Warning your Office 365 Password has expired, click this link to update it.

How many times this year has an email with a similar title come across your Outlook Inbox?  The all to common reaction is to click the link and proceed with the password reset instructions.  Email Phishing attacks are on the rise as they try to get you to click on the false link and provide credentials to your Office 365 email account, bank account, apple or other service account.  If you were unlucky enough to fall victim to a phishing email here are some things to do to help remediate the situation.

First – change the account password.  Password changes can be done via an office 365 admin users account or via the compromised account (assuming the old password still works).  Changing the password will cut off access to any unauthorized individual that might be in the account.  If the compromised account belongs to an Office 365 administrator, it would be best practice to also reset any other users account passwords.

Second – check the email account(s) for any unwanted forwarding rules or mailbox delegation rules that may have been put in place by the attacker.  Mailbox delegation can be used by attackers even if your password has been changed, so it is wise to look for entries in this area also.

Third – run a malware / virus scan on the workstation.  Ensure there was nothing malicious installed onto the PC.  Use a trusted third-party scanner tool, and ensure your system is running all the latest available windows updates (if it is a windows pc).  At the time of writing, Microsoft offers their Malicious Software Removal Tool to remove unwanted software.  Search the Microsoft downloads page for the latest version of this tool.

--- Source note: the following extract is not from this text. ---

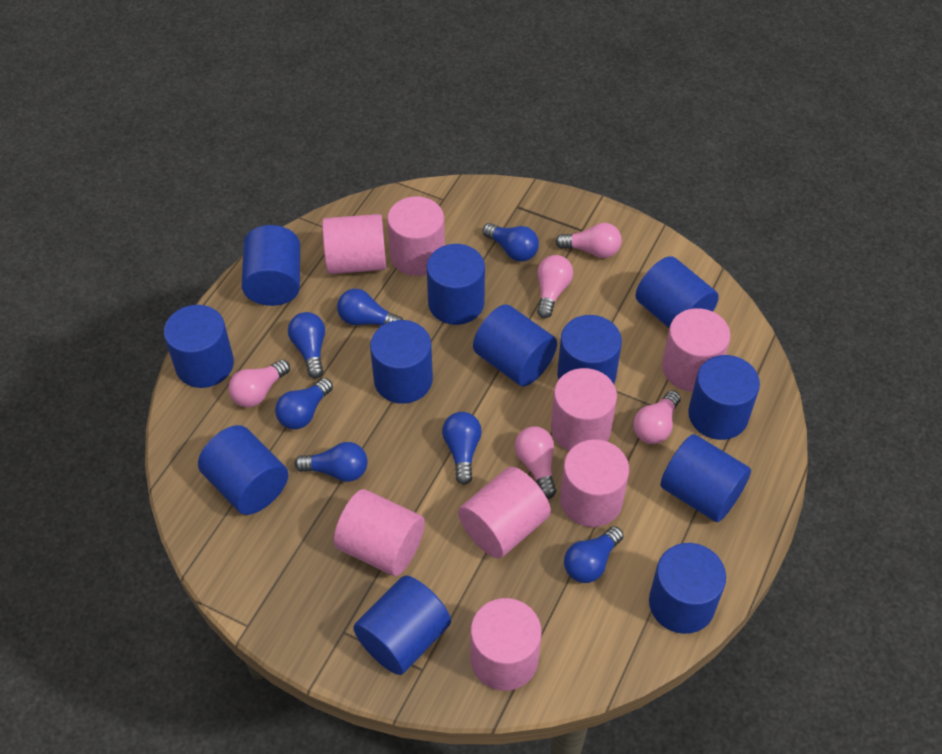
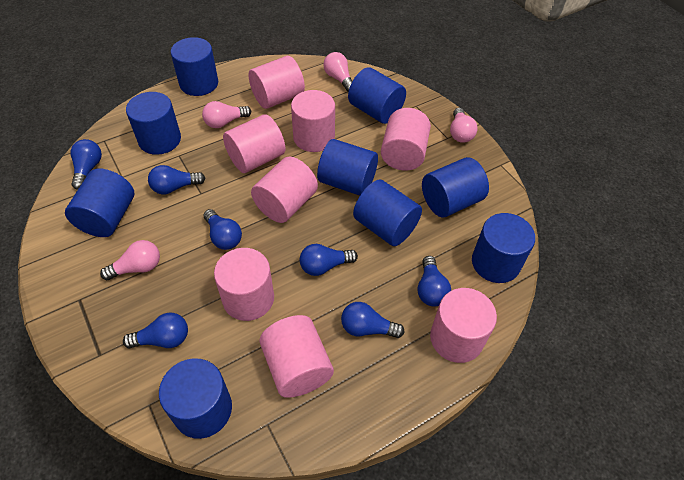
blue cylinder: 12 -> 9
pink light bulb: 5 -> 4

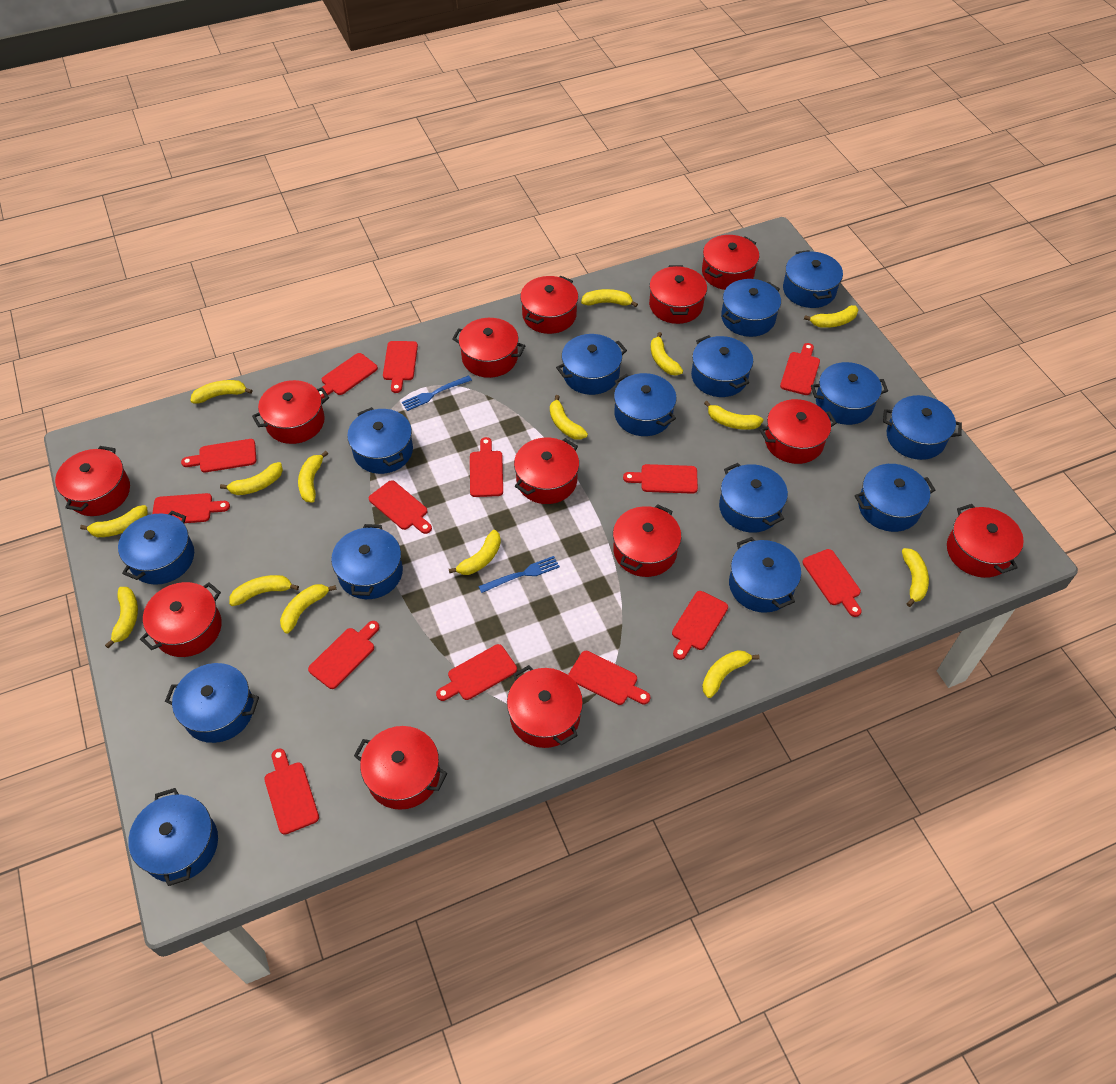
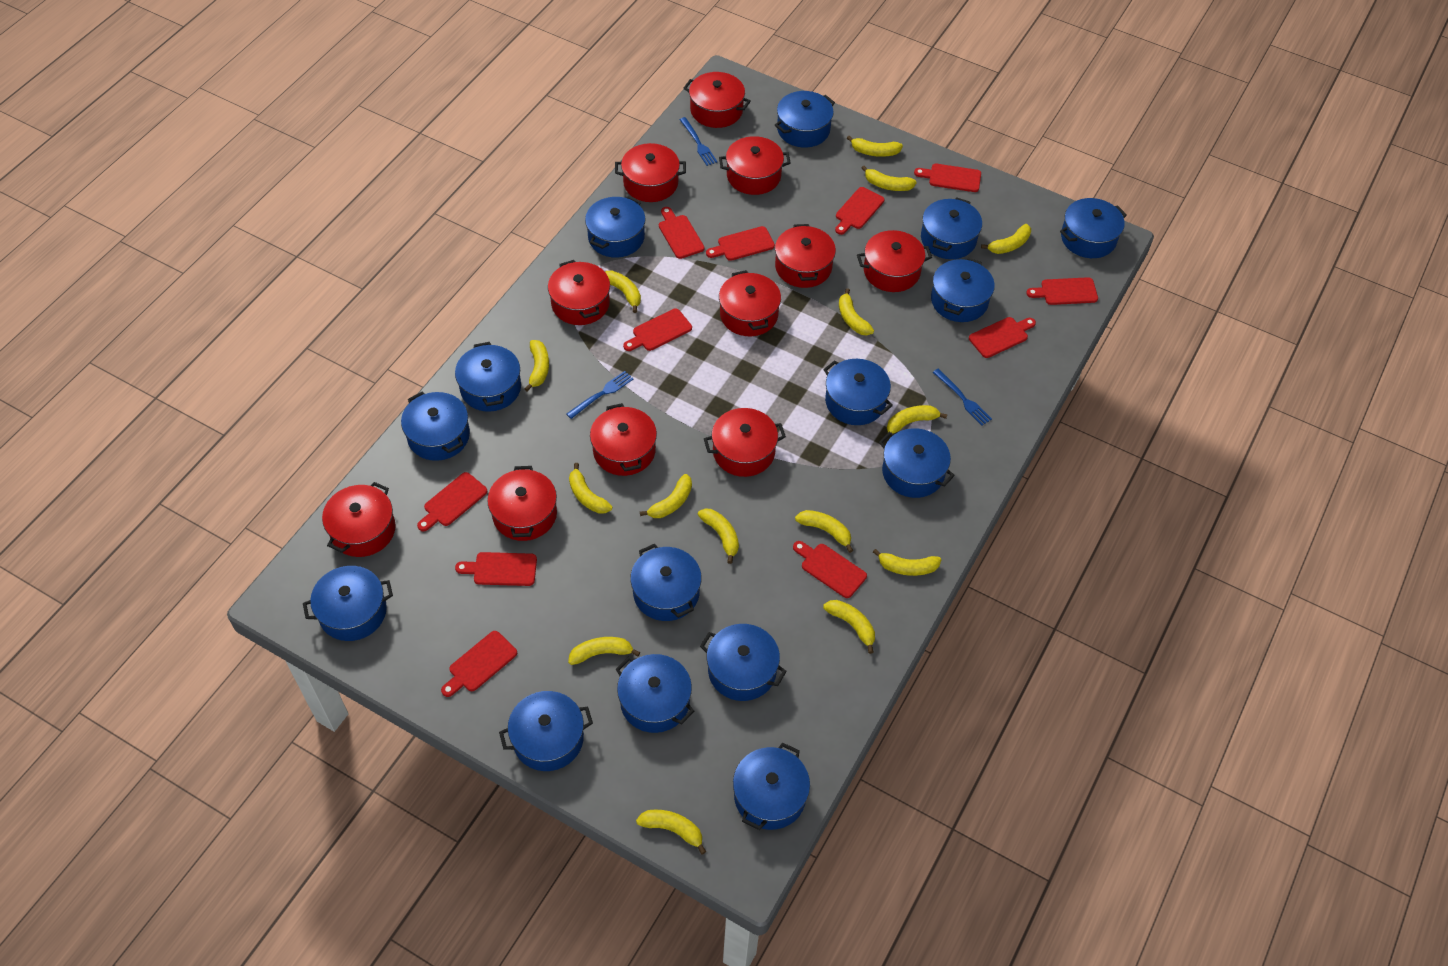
blue fork: 2 -> 3
red cutting board: 14 -> 11
red pot: 13 -> 11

Forth – enable multi factor authentication in your Office 365 environment. Office 365 can use Azure Multi-Factor Authentication to ensure you are the only individual with access into your account.  It uses a few different forms of secondary authentication to confirm you are you.  This included the Microsoft Authenticator app on your mobile, a secondary password, or a biometric device.

And lastly – security awareness training for staff.  Training your staff to correctly identify phishing attempts will help ensure your network is protected.